Many African-American youth grow up in poverty and come from single-parent households. And about 60 percent of African-American males drop out of school by the ninth grade. Cedar Valley College, south of Dallas, is trying to change those numbers with a $2.45 million grant from the U.S. Department of Education.
The nearly $2.5 million grant comes from the education department’s Predominately Black Institutions program. It’s meant to strengthen areas like STEM – which stands for science, technology engineering and math – and boost the academic achievement of black male students.
“It’s so important because our African American males are not doing well relative to education and completion,” said Jennifer Wimbish, president of Cedar Valley College.
More than 6,600 students are enrolled at the school and more than half are African-American. The grant will target 6,000 students over a five-year period. The college is working closely with early college programs in nearby school districts like Lancaster, Cedar Hill and DeSoto.
“When you look at that 60 percent nationally of the African-American males drop out of high school at the ninth grade and about 50 percent complete high school, then of that number, only about 50 percent go to college, get a job making a certain amount of money and or complete colleges, that means that’s a population we all have to focus on,” Wimbish said.

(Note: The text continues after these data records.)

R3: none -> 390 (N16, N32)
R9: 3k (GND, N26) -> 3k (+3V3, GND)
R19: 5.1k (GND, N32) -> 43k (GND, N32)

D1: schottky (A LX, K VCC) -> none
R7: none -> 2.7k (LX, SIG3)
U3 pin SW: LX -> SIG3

The college’s goal is to increase the number of black male students who enroll in STEM courses by 15 percent and improve improve that group's retention and graduation rate. Some of the money will also pay for the completion of a STEM center. Wimbish says the school will help students get a degree or a certificate. Why a certificate?
“There are programs, let’s say a water technician that makes $50,000 or more. There are jobs in the automotive area, where students can get a certain associate degree or certificate and make $100,000,” Wimbish said. “So we’re focused on STEM, but we’re talking about it as a pipeline, a pathway.”
WaTerron Evans is a first-year student at Cedar Valley, who's studying health science. He's also considering a technical career in commercial music. He says he gets why there’s so much talk about helping students like him.
“Most black males actually tend to come from single households,” Evans said. “It’s very prevalent, it’s very important, and I feel like having other male mentors maybe in their lives to help support them is very important.”
Evans was raised by a single mother, but had support growing up from other black males, like his grandfather.
Cedar Valley officials say with the help of this grant, they hope to see more students like Evans thrive on its campus.